Parenting is one of the most instinctive things we do — and one of the most emotionally triggering. You may find yourself repeating things you swore you never would. Reacting in ways you don’t recognise. Quietly wondering: Why does this feel so hard sometimes?
Here’s a truth not talked about enough: parenting is not just shaped by what you know. It’s shaped by what you experienced. Some of those experiences live deep in your nervous system, your default reactions, and your emotional tone.
And here’s the other truth: patterns can be broken.
The Emotional Blueprint We Inherit
Much of our parenting is unconscious. It’s the scripts we absorbed as children. The rules we were raised by. The atmosphere we lived in. These early experiences create our blueprint for love, safety, and conflict.
Researchers like Gabor Maté, Dan Siegel, and Susan Forward have shown that emotionally immature parenting often produces adults who struggle with boundaries, emotional regulation, and self-worth. This doesn’t mean your parents didn’t love you. It means they may not have had the tools to model emotional safety. Patterns they inherited became patterns they passed on.
Now, you might be the one holding the awareness they never had.
Four Patterns You Might Be Repeating Without Realising
1. Shaming Instead of Guiding
“You’re being ridiculous.” “What were you thinking?” Shame silences, it doesn’t teach.
Try instead: “What happened just now? Help me understand.”
2. Emotion = Weakness
If your tears were dismissed, your child’s emotions may now trigger unease.
Try instead: “It’s okay to cry. I’m here.

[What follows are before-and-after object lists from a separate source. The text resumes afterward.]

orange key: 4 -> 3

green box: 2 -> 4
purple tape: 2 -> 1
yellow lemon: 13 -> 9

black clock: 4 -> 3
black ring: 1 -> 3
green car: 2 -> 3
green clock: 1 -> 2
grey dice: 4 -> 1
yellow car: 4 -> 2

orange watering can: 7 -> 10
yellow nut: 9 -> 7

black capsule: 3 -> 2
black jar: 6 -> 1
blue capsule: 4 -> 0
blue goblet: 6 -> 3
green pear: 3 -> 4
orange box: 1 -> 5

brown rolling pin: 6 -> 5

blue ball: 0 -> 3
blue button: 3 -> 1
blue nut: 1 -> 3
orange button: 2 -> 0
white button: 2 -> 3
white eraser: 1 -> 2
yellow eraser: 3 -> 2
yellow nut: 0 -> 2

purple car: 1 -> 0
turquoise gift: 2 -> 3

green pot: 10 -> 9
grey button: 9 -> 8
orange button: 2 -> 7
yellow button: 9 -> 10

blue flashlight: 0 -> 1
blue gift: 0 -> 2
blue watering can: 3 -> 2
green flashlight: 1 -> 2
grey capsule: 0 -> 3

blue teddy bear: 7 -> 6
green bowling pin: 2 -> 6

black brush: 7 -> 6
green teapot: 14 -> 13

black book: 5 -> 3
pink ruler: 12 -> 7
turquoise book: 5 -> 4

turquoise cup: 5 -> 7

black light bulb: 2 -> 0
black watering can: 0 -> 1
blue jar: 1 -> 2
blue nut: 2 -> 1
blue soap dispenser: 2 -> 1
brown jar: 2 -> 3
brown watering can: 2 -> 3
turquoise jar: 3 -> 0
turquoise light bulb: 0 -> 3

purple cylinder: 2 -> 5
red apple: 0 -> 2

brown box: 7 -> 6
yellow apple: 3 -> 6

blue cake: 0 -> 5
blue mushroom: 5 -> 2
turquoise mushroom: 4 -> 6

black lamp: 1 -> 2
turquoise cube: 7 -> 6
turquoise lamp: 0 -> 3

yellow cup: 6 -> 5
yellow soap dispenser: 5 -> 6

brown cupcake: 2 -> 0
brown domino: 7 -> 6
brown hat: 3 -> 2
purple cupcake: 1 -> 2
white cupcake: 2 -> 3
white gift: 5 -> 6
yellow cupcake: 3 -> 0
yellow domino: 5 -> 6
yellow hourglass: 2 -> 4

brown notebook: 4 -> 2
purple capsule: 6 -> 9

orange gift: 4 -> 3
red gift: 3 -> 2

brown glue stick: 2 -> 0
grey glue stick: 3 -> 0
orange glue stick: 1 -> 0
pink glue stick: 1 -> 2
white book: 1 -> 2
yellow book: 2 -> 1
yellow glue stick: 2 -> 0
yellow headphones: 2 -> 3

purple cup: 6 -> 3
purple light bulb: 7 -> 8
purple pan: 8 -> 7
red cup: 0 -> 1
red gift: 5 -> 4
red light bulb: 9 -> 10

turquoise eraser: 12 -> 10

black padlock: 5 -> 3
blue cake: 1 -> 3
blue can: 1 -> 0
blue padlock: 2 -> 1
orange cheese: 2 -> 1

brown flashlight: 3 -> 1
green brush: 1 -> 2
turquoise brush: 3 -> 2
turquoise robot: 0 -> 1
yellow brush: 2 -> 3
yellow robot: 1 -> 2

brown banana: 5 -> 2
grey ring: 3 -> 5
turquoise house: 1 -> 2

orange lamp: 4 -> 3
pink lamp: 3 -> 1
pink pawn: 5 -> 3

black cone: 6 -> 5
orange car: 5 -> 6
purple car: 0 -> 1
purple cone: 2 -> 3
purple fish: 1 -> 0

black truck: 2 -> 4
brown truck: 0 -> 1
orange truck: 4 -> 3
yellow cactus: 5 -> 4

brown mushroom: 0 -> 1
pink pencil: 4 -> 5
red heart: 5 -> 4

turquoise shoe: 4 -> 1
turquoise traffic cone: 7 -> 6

We can feel this together.”
3. Obedience Over Connection
When worth was tied to being “good,” we can demand the same of our children.
Try instead: prioritise connection. Cooperation flows more easily when children feel seen (Schore, 2012).
4. Avoiding Repair
Many of us never heard, “I’m sorry.” Ruptures were swept under the rug.
Try instead: “I lost my temper. That wasn’t fair to you. I’m sorry. I want to do better.”
Repair teaches resilience and trust (Tronick, 2007).
What You Might Already Be Doing Right
- You notice when something feels off — that’s awareness.
- You ask, “Where is this coming from?” — that’s reflection.
- You apologise when you mess up — that’s emotional maturity.
- You wonder if there’s a better way — that’s how cycles break.
You don’t need perfect answers. Openness itself is the beginning of healing.
Rupture and Repair Matter More Than Constant Calm
Psychologist Edward Tronick’s research shows that healthy attachment isn’t about avoiding conflict. It’s about repair. When you admit fault, regulate yourself, and reconnect, you teach that relationships can survive hard moments.
Insight
Studies on attachment (Main & Solomon, 1990) confirm that secure attachment is not built on constant calm, but on the ability to repair after rupture.
Children don’t need you to be flawless. They need to know love doesn’t disappear when things get messy.
Parenting as Reparenting
Children often trigger the very wounds we are still healing. That’s not failure — it’s opportunity.
Each time you meet their big feelings with presence, you’re not only parenting them differently, you’re reparenting the younger version of yourself who never got what they needed.
That might look like:
- Soothing them when you were left alone
- Validating them when you were dismissed
- Protecting them when you weren’t protected
Through them, you begin to heal too.
Calm My Mind Parenting Guide: Grounding Reminders
- Your child’s feelings are not a reflection of your failure
- Your triggers are invitations, not indictments
- You are allowed to make mistakes
- You are allowed to change your mind
- You are allowed to grow slowly
- You do not have to parent the way you were parented
The Calm Conclusion
You are not parenting in a vacuum. You are parenting with the weight of your past, the pressure of your present, and the hope of doing better. And that is brave.
Every time you pause, soften, and get curious, you change something. Not just for your child, but for your inner child too.